Reproduce, exactly as they appear, the line containing "line: (360, 667)" and every line after it, ending with the last line of the records.

Drawing change detection data

============================================================

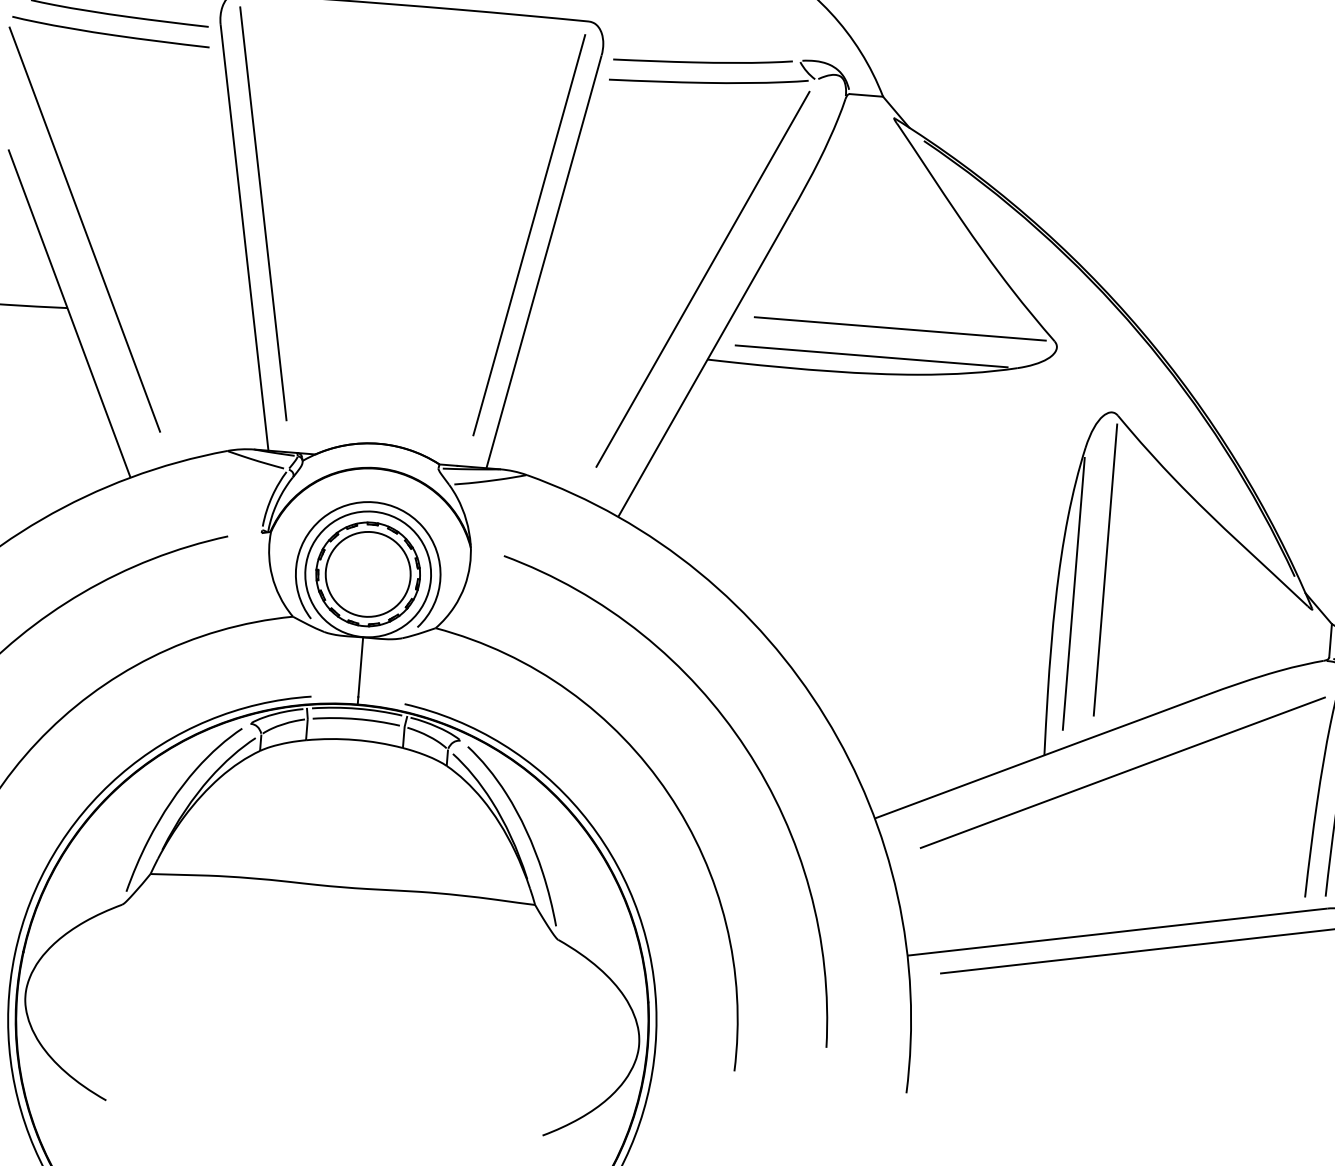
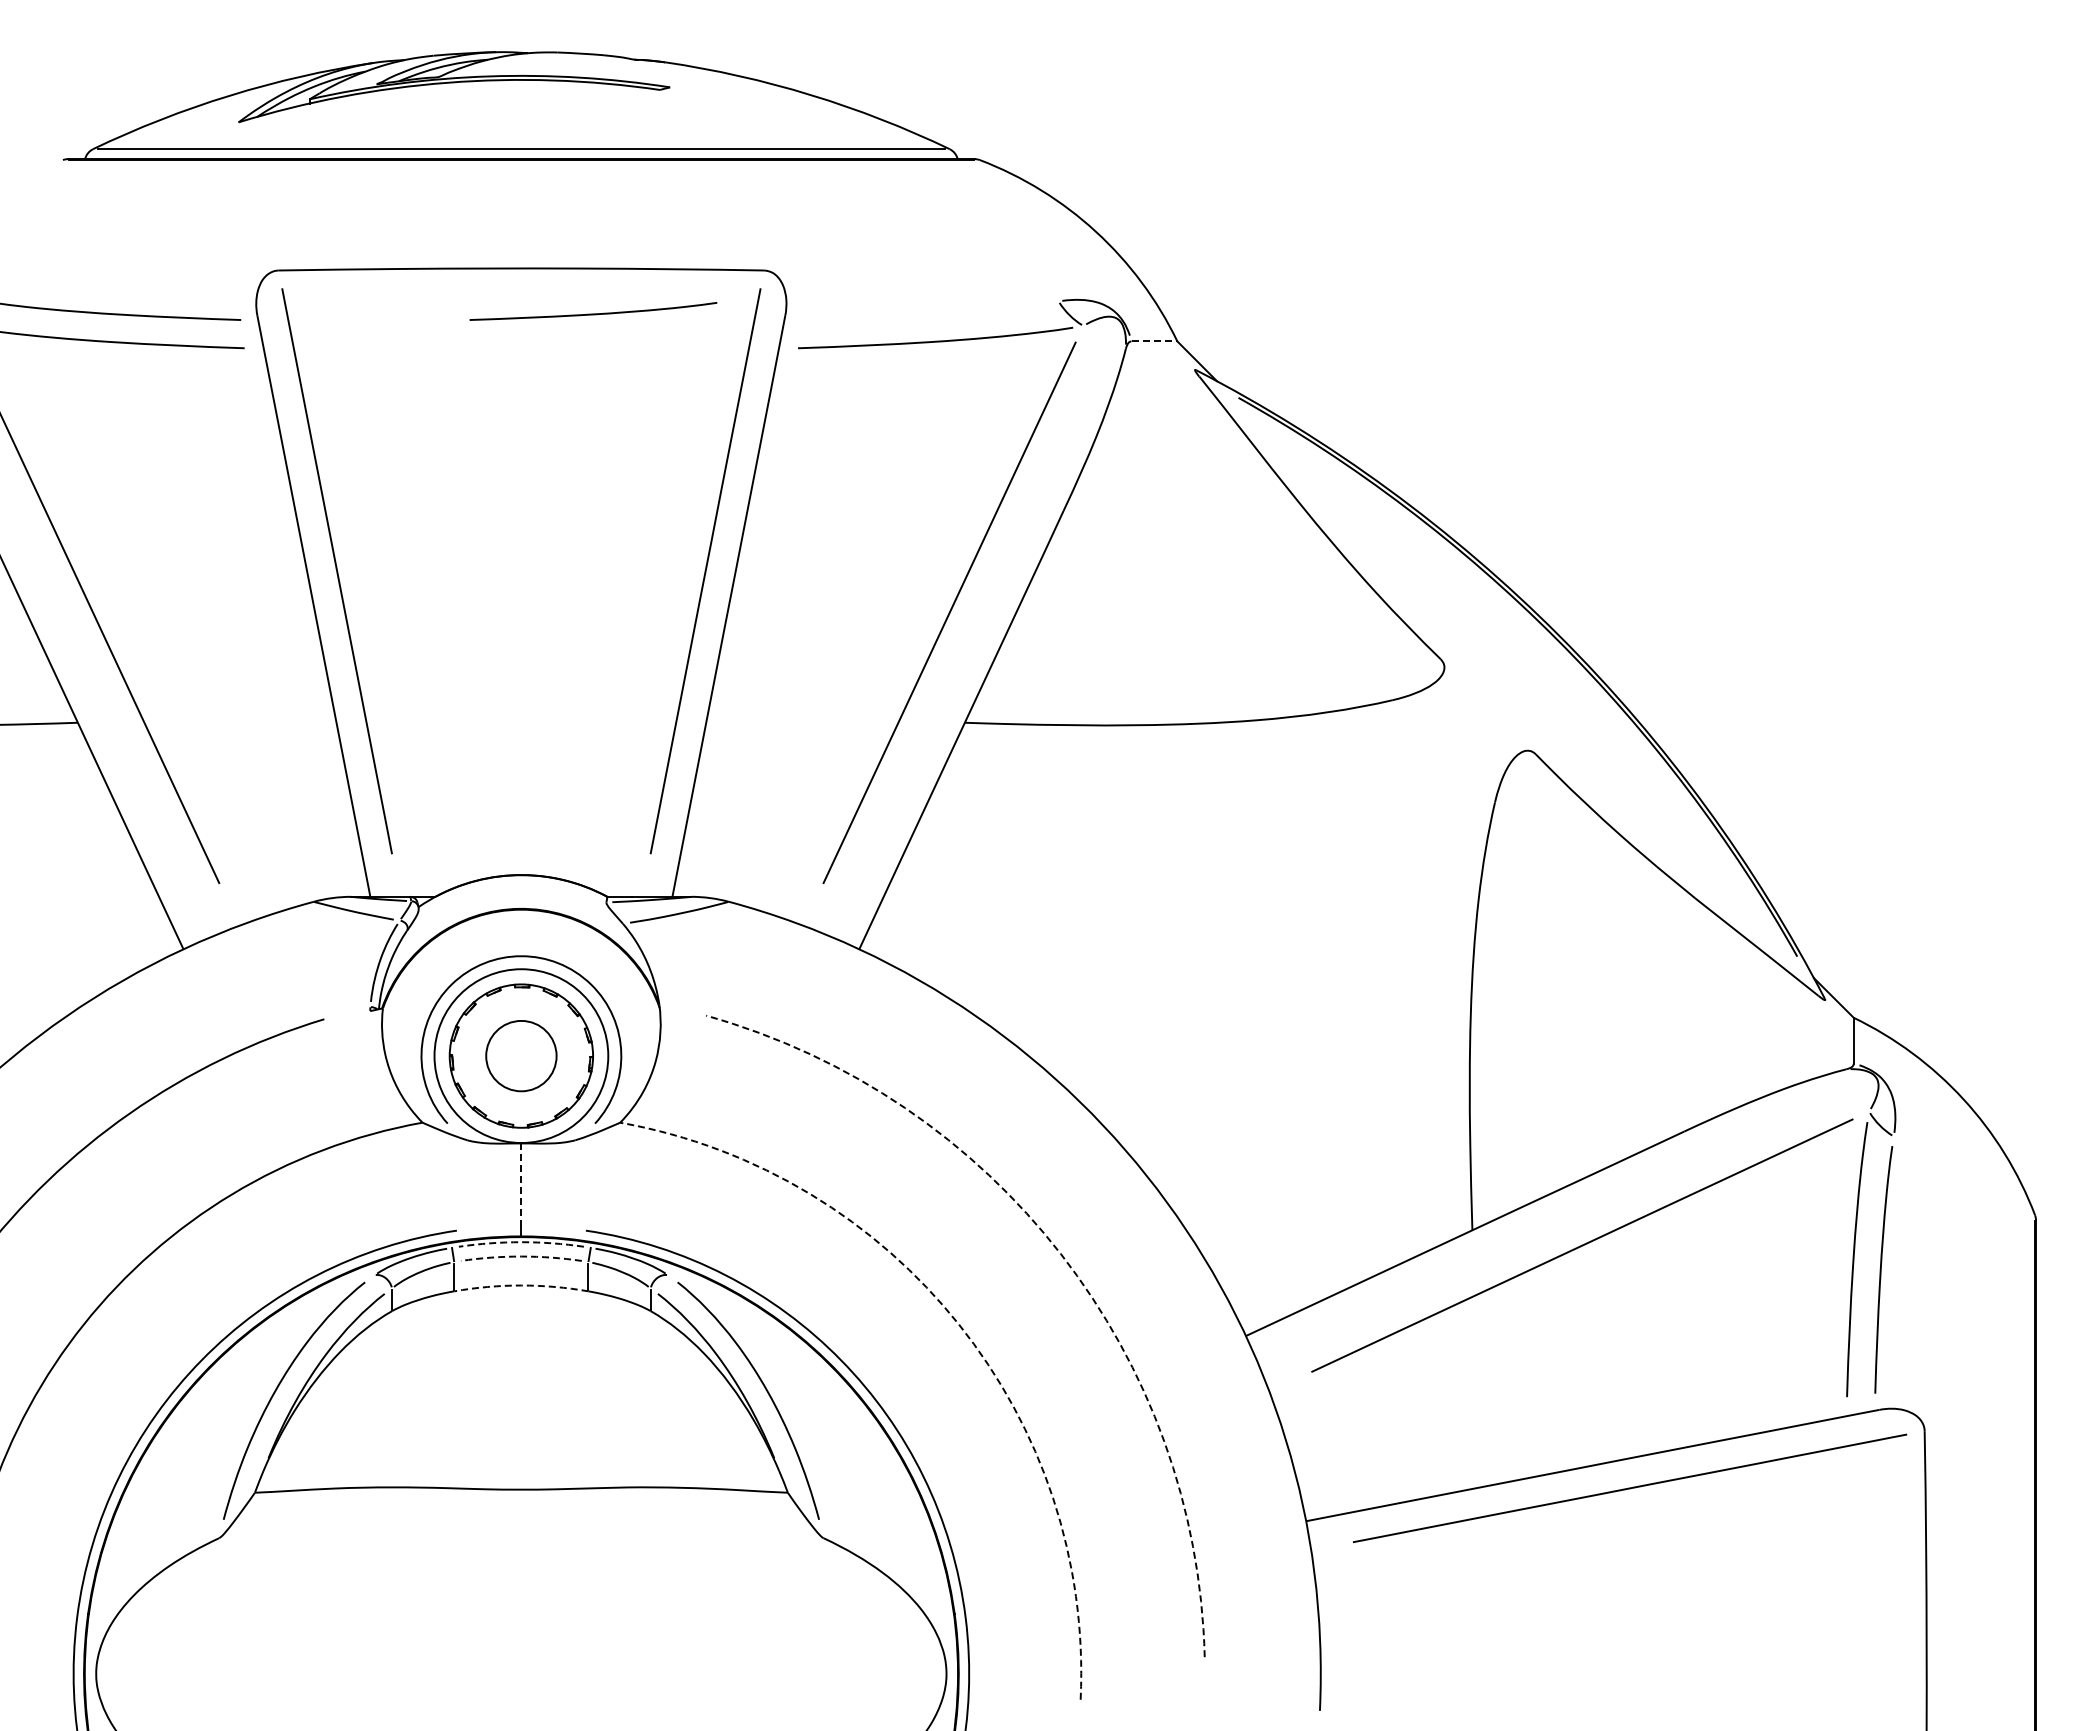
curve: (702, 61) -> (593, 313), moved
line: (866, 95) -> (1154, 341), solid -> dashed
line: (900, 329) -> (1226, 659), removed
line: (871, 356) -> (1190, 700), removed
line: (1105, 570) -> (1535, 968), removed
circle: (368, 573) -> (521, 1055), size x0.6
line: (1074, 593) -> (1495, 1004), removed
line: (360, 667) -> (521, 1185), solid -> dashed
arc: (357, 708) -> (521, 1242), solid -> dashed
arc: (356, 719) -> (521, 1256), solid -> dashed
arc: (354, 739) -> (521, 1285), solid -> dashed
arc: (746, 748) -> (1061, 1254), solid -> dashed
arc: (668, 793) -> (959, 1324), solid -> dashed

============================================================

ANSWER SECTION →
line: (360, 667) -> (521, 1185), solid -> dashed
arc: (357, 708) -> (521, 1242), solid -> dashed
arc: (356, 719) -> (521, 1256), solid -> dashed
arc: (354, 739) -> (521, 1285), solid -> dashed
arc: (746, 748) -> (1061, 1254), solid -> dashed
arc: (668, 793) -> (959, 1324), solid -> dashed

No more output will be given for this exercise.